As the price of oil continues to remain low, Schlumberger Limited announced Wednesday that they would acquire smaller rival Cameron International for the generous sum of $12.7 billion, with about 22 percent being in cash and 78 percent in stocks.

With both companies being two of the most well known names in the oil-field industry, consolidation is expected. Houston-based Cameron International specializes in manufacturing and servicing the heavy-duty offshore drilling rigs and other deepwater equipment used to pump oil as well as supplying maintenance equipment to pipelines and refineries. They are possibly most known for making the defective equipment that caused the 2010 Deepwater Horizon oil spill disaster in which they settled with BP for roughly $250 million. Schlumberger focuses mainly on what goes on underground, finding new oil and gas reserves as well as obtaining the most fuel possible out of existing sites. The combination of these two companies is expected to create a powerful conglomerate that will not only be extremely efficient but also cost-effective to both the company itself and its clients.

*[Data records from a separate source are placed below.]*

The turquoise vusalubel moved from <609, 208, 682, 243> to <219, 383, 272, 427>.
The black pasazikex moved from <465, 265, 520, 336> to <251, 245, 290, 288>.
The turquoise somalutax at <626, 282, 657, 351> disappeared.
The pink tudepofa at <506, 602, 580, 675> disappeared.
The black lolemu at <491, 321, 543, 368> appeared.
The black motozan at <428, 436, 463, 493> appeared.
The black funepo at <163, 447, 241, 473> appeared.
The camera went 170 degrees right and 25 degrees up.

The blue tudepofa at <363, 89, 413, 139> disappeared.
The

For Schlumberger this is good diversification into deepwater hardware and equipment,” says Dennis Cassidy, managing director at AlixPartners. “It’s bullish longterm that Schlumberger was willing to pay a mid-cycle valuation for Cameron right now. For Cameron shareholders it has pulled all that value forward.

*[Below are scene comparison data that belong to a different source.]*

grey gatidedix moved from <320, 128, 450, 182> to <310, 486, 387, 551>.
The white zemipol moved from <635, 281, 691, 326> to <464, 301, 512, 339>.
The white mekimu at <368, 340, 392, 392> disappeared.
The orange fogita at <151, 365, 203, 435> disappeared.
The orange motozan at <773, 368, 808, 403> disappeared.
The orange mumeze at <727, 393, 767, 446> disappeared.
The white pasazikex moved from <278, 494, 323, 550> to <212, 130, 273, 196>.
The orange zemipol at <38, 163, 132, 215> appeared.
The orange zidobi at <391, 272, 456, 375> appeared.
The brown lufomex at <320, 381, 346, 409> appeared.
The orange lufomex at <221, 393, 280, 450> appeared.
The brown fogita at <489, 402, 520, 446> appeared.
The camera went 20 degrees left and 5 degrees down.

According to Forbes, Cameron and Schlumberger have already worked together in a joint venture called OneSubsea where they focused on combining their services in deepwater oil drilling technology. Currently, however, the demand for deepwater drilling equipment is so low that much equipment is sitting idle, making Schlumberger’s purchase of Cameron International seem unwise as Cameron’s stocks had plunged over the past year due to dropping oil prices.

As of Wednesday, there was a 41 percent surge in stock prices, so maybe that is an indication that better times could be coming in the oil-field service industry.